IG Report Shows Scheduling Problems Did Occur At White River Junction VA
Two years ago, a scandal erupted at VA Medical Centers across the country. The hospitals had shifted record keeping regarding wait times to indicate “short” or “none” when veterans actually waited months or years for their appointments. While it appeared at the time that the White River Junction VA Medical Center in Vermont was not a part of the controversy, it now appears that schedulers there were also adjusting wait times.
The Valley News is reporting that an investigation by the VA Office of Inspector General shows that schedulers at the White River Junction facility had been adjusting schedules to create zero-day wait times.
Reporter Rick Jurgens has been covering the medical center since the controversy first erupted in 2014. He says it appears that as the scandal unfolded at a Phoenix facility, it prompted employees at White River to approach their director to report concerns about how they were recording appointments. “The director referred it to the Inspector General, so this is back of middle of 2014. Then we reported that investigators had come to the VA during the middle of 2014. The report was submitted to the VA in the end of 2014 and it was just released to the public at the beginning of this month – April 4. And the timing was explained by the VA the Inspector General’s reports were made public at a time where the quote ‘it would not impede any planned prosecutive or administrative action.’”
Jurgens calls the report the most detailed disclosure and analysis of what has happened at White River Junction’s VA hospital. “Looks like there were some issues in terms of veterans waiting for care.

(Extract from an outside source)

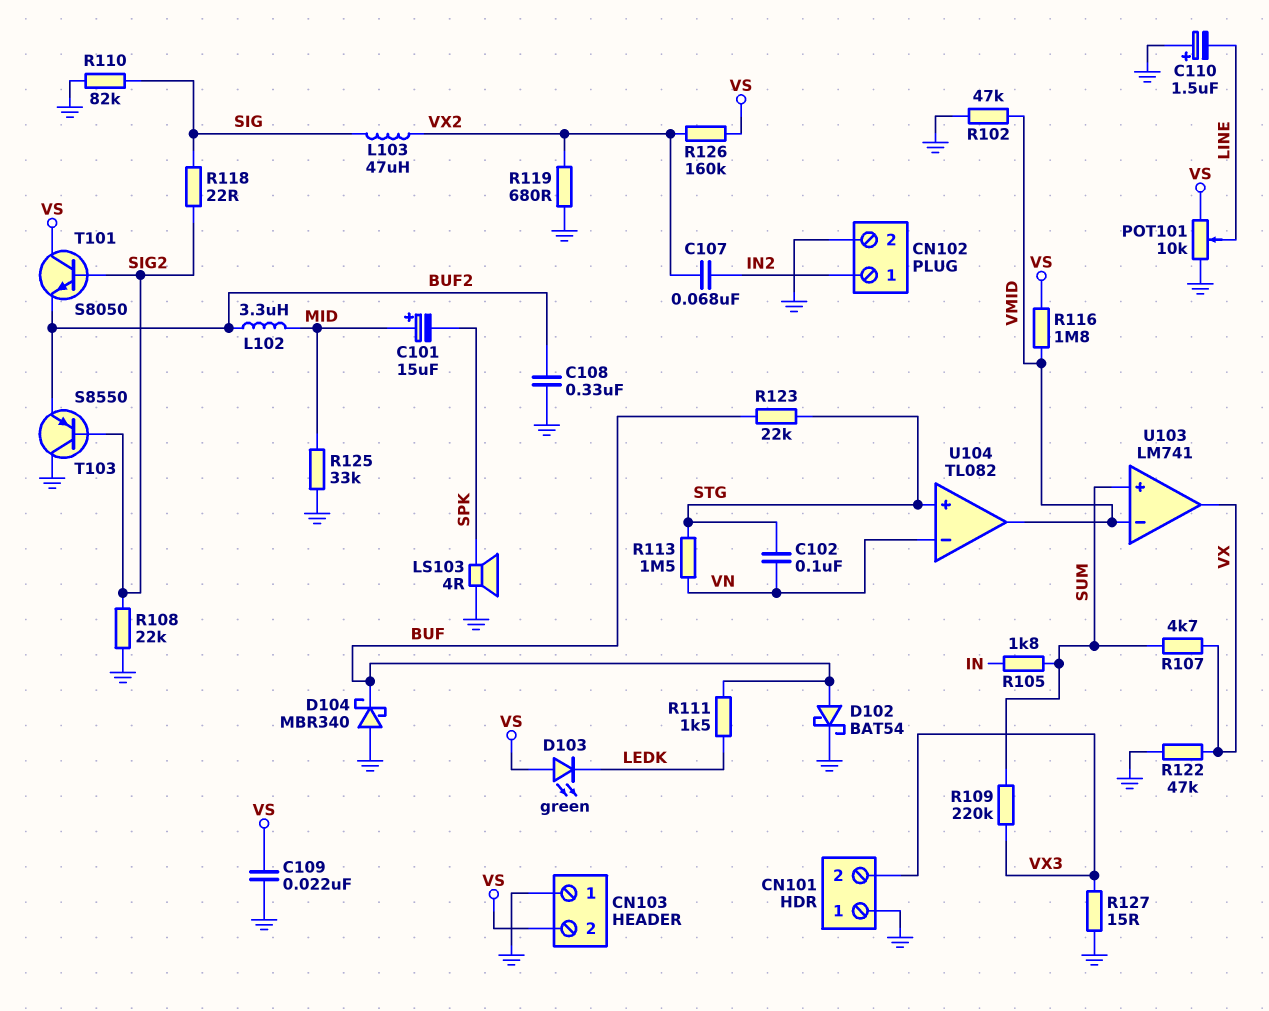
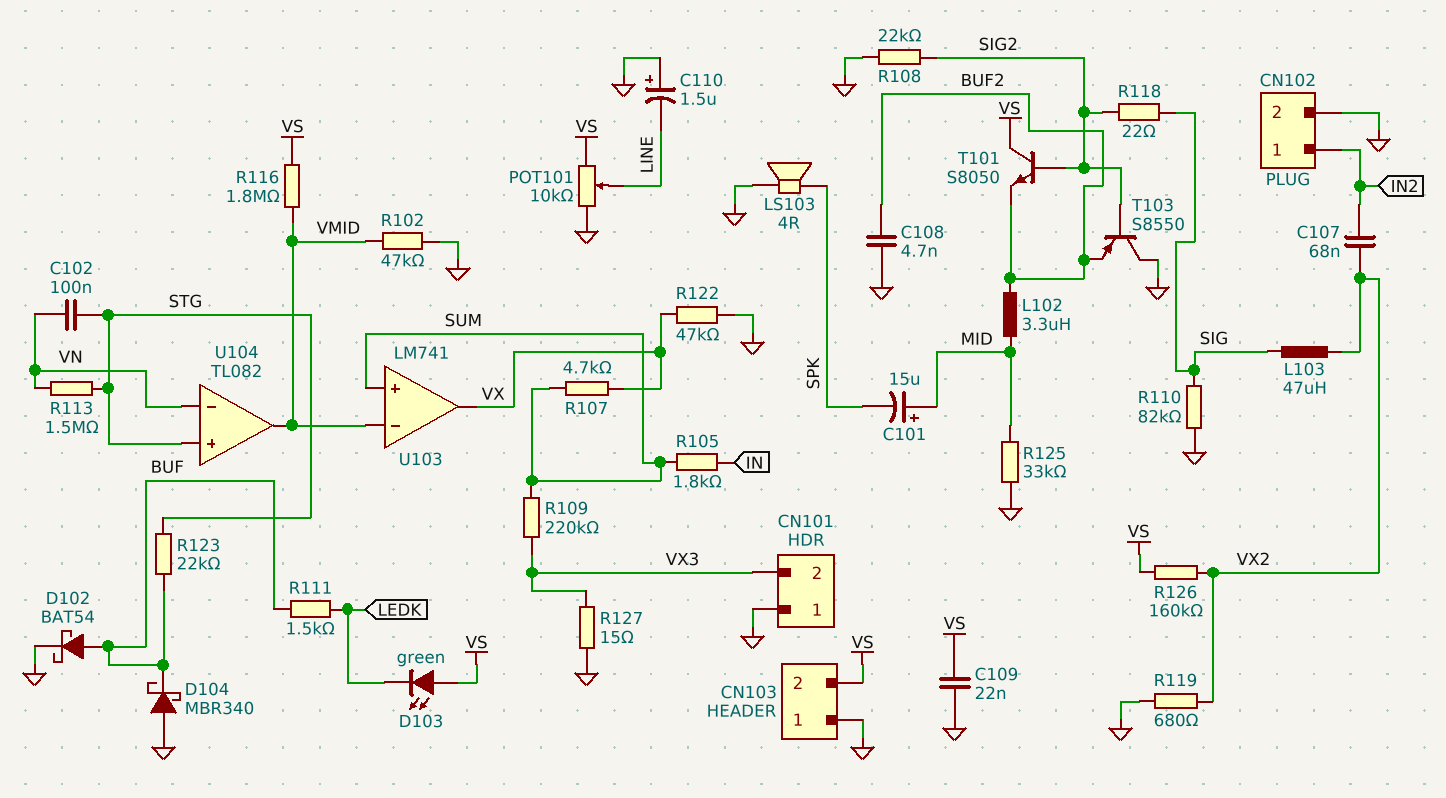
C108: 330nF (BUF2, GND) -> 4.7nF (BUF2, GND)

In some ways it’s a very narrow report. It says were the data on delays being manipulated? Yes. It presents a fair amount of evidence that it was happening at White River Junction. Was that directly harming veterans? They say no. You have to pay attention. It says was it a direct harm? Cancers were missed one doctor alleged. And so how often did that happen? Why did that happen? All of those things remain as I read the Inspector General’s report questions that have not yet been answered or documented.”
White River Junction Veterans’ Affairs Medical Center Public Affairs Officer Joe Anglin says they have strong confidence that current scheduling reflects accurate wait times. “This goes back more than two years ago now. Basically what happened is employees felt comfortable, which you know to give the director credit at the time created an atmosphere that welcomed employees to come forward. And what they reported to the director, the director immediately then called for an internal investigation. She called for the investigation because she needed to know exactly what was going on because this is important to us so she self-reported basically.”

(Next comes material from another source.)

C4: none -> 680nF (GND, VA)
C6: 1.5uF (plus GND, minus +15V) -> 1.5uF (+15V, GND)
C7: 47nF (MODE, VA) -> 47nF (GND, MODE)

Anglin notes that the Inspector General’s findings were known by officials at the medical center two years ago and changes have already been made. “What we ended up doing as a result of the findings is we streamlined the supervisory process and brought all the schedulers under one roof. So we could then monitor and manage the consistency of training, because that’s one of the key factors we found is some schedulers actually thought they were doing things correctly when they were doing things incorrectly. And we did change our training modules. We then increased our supervision. So we have a number of protocols in place to constantly check on this training and on the actual practices so we know that we’re getting good data.”

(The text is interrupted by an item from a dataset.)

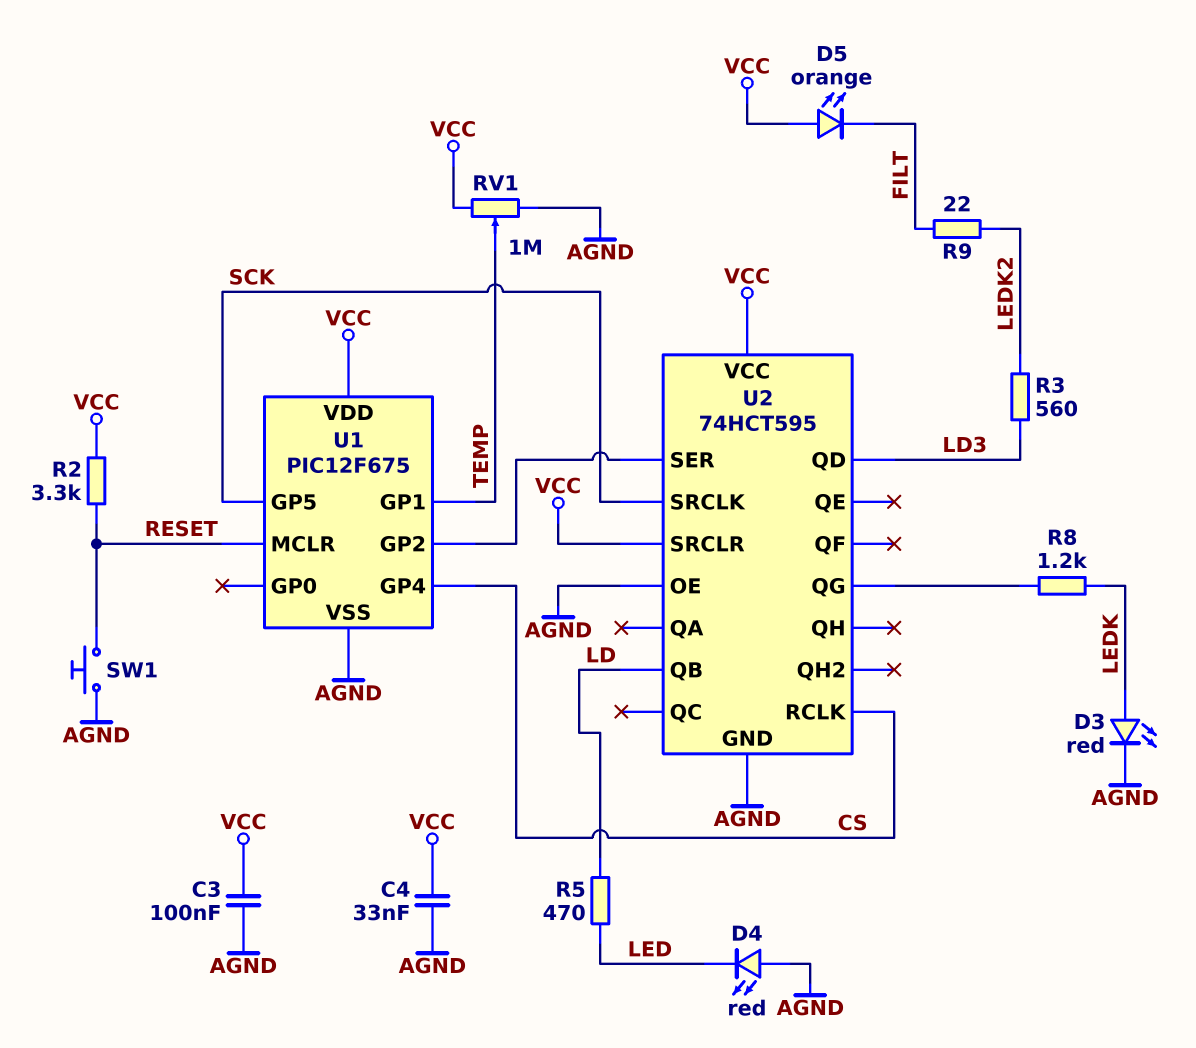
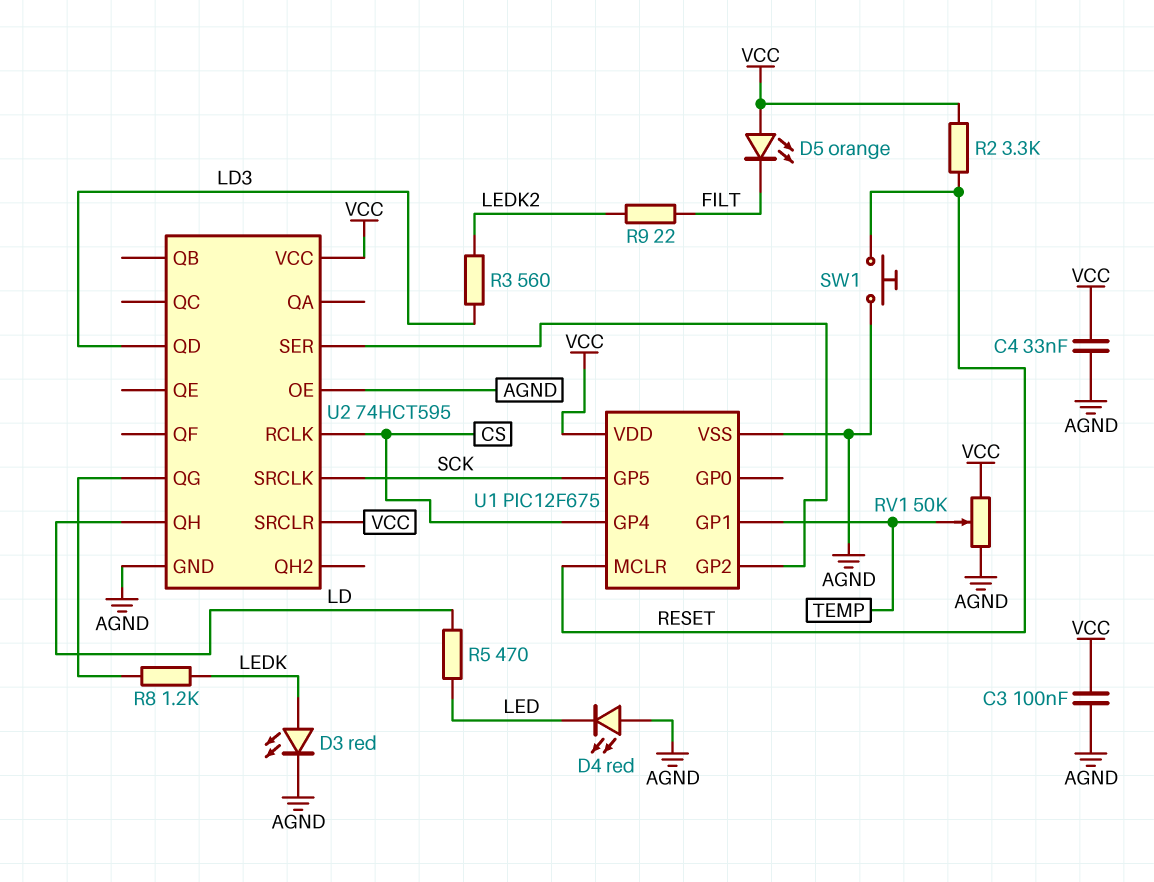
RV1: 1M (AGND, VCC, wiper TEMP) -> 50k (AGND, VCC, wiper TEMP)
U2 pin QB: LD -> none
U2 pin QH: none -> LD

Joe Anglin returned a call to WAMC following broadcast seeking clarification. He noted that the Inspector General found no evidence of deaths due to wait times at the White River Junction facility. Anglin also commented on a statement made by Valley News reporter Rick Jurgens: “Cancers were missed, one doctor alleged.” The report did not cite which cancers were of concern but Anglin says it refers to a dermatologist’s comments that short exam times do not allow for full body exams. That could mean that some chronic basal and squamous cell cancers are missed when frozen off and must be treated at the veteran’s next appointment.